[sdevlin]

This is actually a pretty interesting question. The answer, at least for Merkle-Damgard hash functions (MD5, SHA-1, SHA-2, etc) is that concatenating (or "cascading") hash functions doesn't really improve the strength of the resulting construction.

Merkle-Damgard hash functions look like this:

  function MD(M, H, C):
    for M[i] in pad(M):
      H := C(M[i], H)
    return H

For message M, initial state H, and compression function C. In other words, pad the message, break it into blocks, and use the compression function to "mix" each block into the hash function's state. The final state is the result.

Antoine Joux showed that for any MD hash function, generating many collisions is not much more difficult than generating one. Here's how:

  1. Take the initial state H[0].
  2. Find two single-block messages that collide under C with H[0] as the input state. Call the result H[1].
  3. Now find another pair of single-block messages that collide under C with H[1] as the input state. Call the result H[2].
  4. Iterate as needed.

Here's the trick: each single-block collision you find is actually doubling your set of colliding messages. This is because for each block of the message, you can select either of two candidate blocks. So if the effort required to find a collision in a b-bit hash function is 2^(b/2), the effort to find 2^n such collisions is only n * 2^(b/2).
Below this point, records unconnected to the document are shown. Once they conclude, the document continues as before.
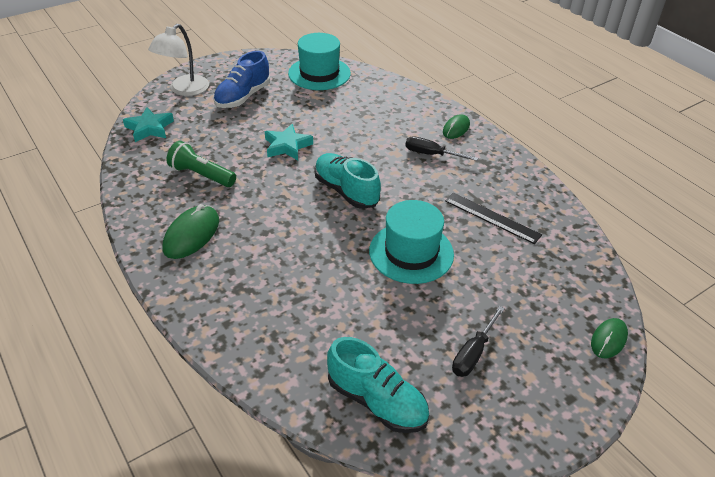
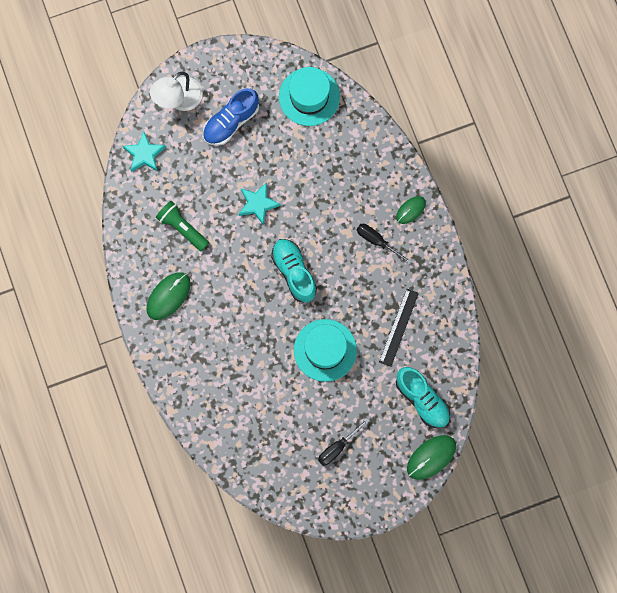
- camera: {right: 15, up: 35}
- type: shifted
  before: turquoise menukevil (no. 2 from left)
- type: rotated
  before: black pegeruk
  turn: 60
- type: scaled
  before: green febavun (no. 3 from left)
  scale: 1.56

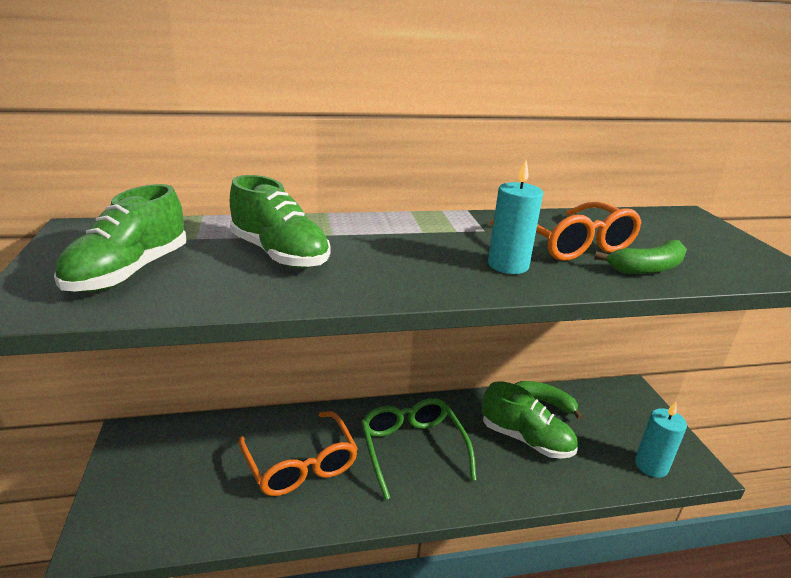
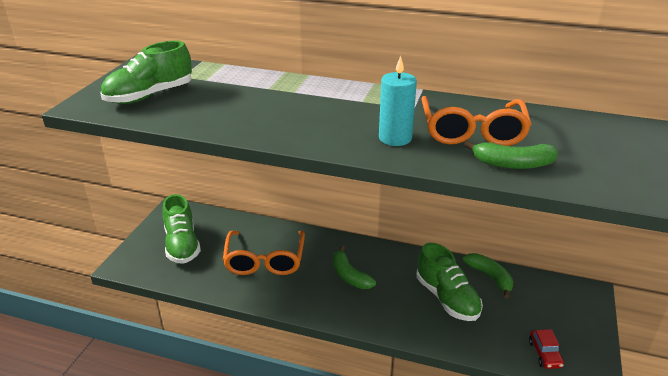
- camera: {right: 30, up: 5}
- type: shifted
  before: green menukevil (no. 2 from left)
- type: swapped
  before: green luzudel
  after: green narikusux (no. 1 from left)
- type: swapped
  before:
What does this mean for cascaded hash functions? Well, consider a hypothetical construction that simply concatenates a 128-bit hash function with a 160-bit function. A plan of attack might look like this:

  1. Find 2^80 colliding messages under the 128-bit function. This should take roughly 80 * 2^64 ~= 2^70.3 units of "effort".
  2. Evaluate each message under the 160-bit function. There's probably a collision in there somewhere. This will take around 2^80 work, dwarfing what we did in the first step.

The effort to find a collision under both functions is thus only about what it takes to find a collision under the stronger of the two.

Shameless plug: we will have a few problems exploring the consequences of Joux collisions in set seven of the Matasano crypto challenges.

[mistercow]

Ah, so in fact the naive concatenating solution I gave, in addition to being just as easy because the attacker only has to break half of it, is actually even easier because the attacker has two targets to collide with.

What about non-concatenative methods? For example, could you do something like "shift and xor". For example, say you have a 4-byte hash function, so that:

   hash(salt + input)             :  0x3AF9
   hash(salt + fixedSalt + input) :  0x8034

then you shift one by a byte and xor like so

       3AF90
   xor 08034
     = 32FA4

And then you could iterate that to extend to as many bytes as you want? And then maybe you'd want to xor the first and last byte together so that nothing from the first hash remains - although now I'm thinking intuitively which generally seems to be a bad idea with crytpography.

[sdevlin]

> Ah, so in fact the naive concatenating solution I gave, in addition to being just as easy because the attacker only has to break half of it, is actually even easier because the attacker has two targets to collide with.

I wouldn't say it's easier. Remember that we need to find a single message that generates a collision under both hash functions. So our strategy is to generate a massive number of collisions for the shorter function and hope that there's one pair of messages in there that collide under the longer function.

> What about non-concatenative methods?

I think this will again boil down to finding a single message that generates a collision under both hash functions. It won't matter too much whether you XOR the hashes or concatenate them.

[mistercow]

Hmm. It still seems to me that the simple concatenative method could still be broken at least slightly more quickly, since each function can be collision tested separately, but my brain is vaguely gesturing at comprehension about why xoring is still weak.

I feel like we should be teaching the principles of crypto to young children so that we end up with some humans that can grok it as easily as the rest of us do algebra. But there are a great many things I would want young children to be taught if I were made the Benevolent Dictator of All School Boards.